So the other day I walked up to this thin guy with tousled hair wearing tattered skinny jeans, a v-neck under a flannel, and Sperrys. He was leaning up against a wall with a few similarly dressed friends and smoking a cigarette. So after explaining that I was doing some research, I asked him, “Would you say you’re a hipster?”
“No man, I’m not really ok with that label.”
“So you’re wearing all of the hipster trademarks, but you’re not a hipster?”
“If you don’t understand it, you just shouldn’t even ask that question.”
This whole interaction got me thinking. Almost every other fashion trend I can think of is proud of itself. Gangsta rap fans are proud to rock baggy Sean John jeans with a throwback jersey and some retro Jordans, and fashionistas are proud of their coach clutch and Jimmy Choos. But the term “hipster” has become…I don’t want to say offensive…but at least taboo among hipsters.

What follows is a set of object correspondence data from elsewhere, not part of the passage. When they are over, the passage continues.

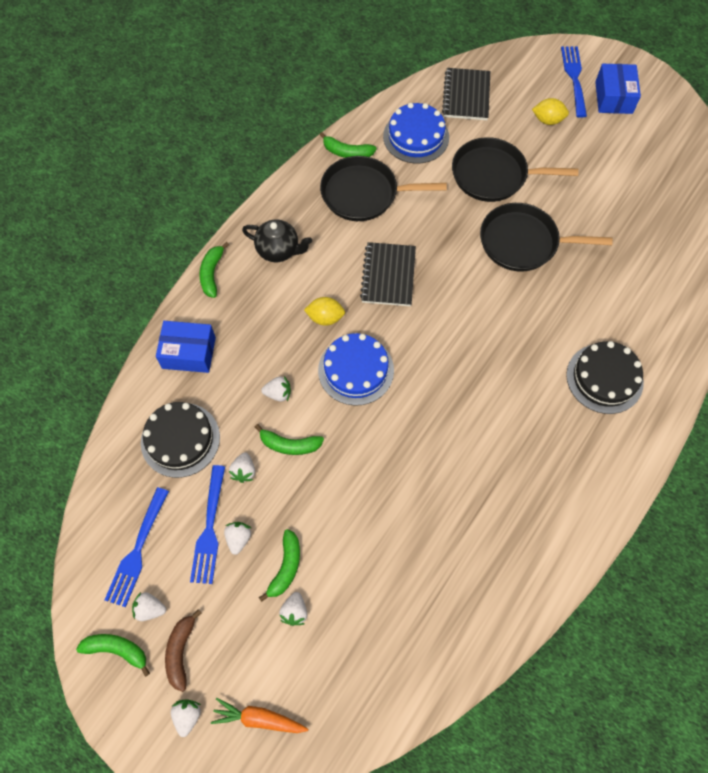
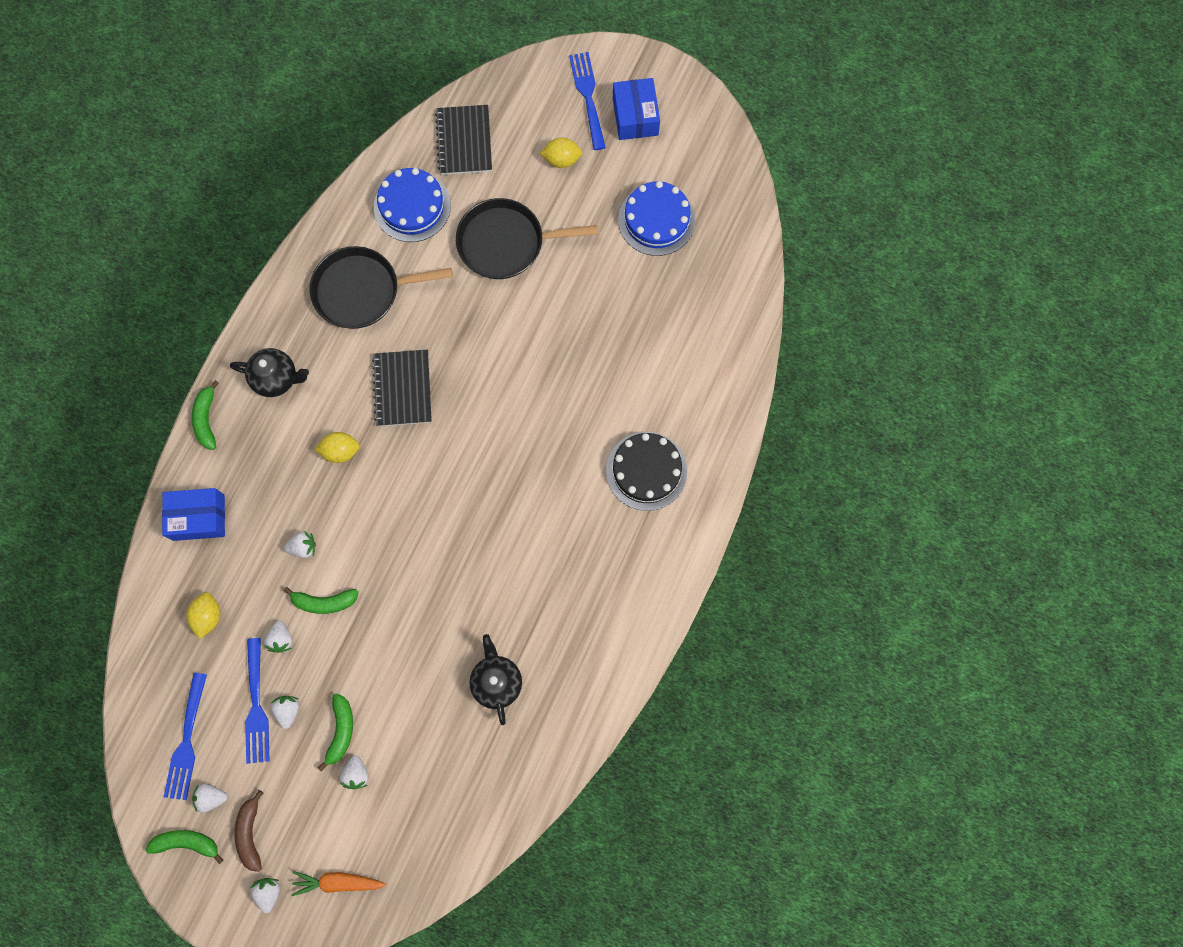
camera: 10 degrees left, 10 degrees up
(180, 439) = (208, 616): black cake -> yellow lemon
(347, 152) = (335, 240): green banana -> none
(356, 370) = (382, 506): blue cake -> blue cake (656, 220)
(443, 546) = (497, 682): none -> black teapot
(523, 242) = (546, 323): black pan -> none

Then there’s hipster dancing, which you can barely call dancing. Not because they’re like bad at moving or something, I mean I’m not a dance snob; if you wanna get on the floor and express yourself, do what you do and who cares what other people think. What I mean is that hipsters just kind of do this awkward, half-dancing shuffle thing. Hipsters seem to be too self-conscious and fearful of the disdain that can come with true self-expression to actually engage in any sort of liberating dance movement. I mean, fuck, the dance floor at a hipster party looks like it should be encased in quotation marks. The only spark comes when the ever-present hipster party photographers show up to capture an ironic moment to post on their photography page.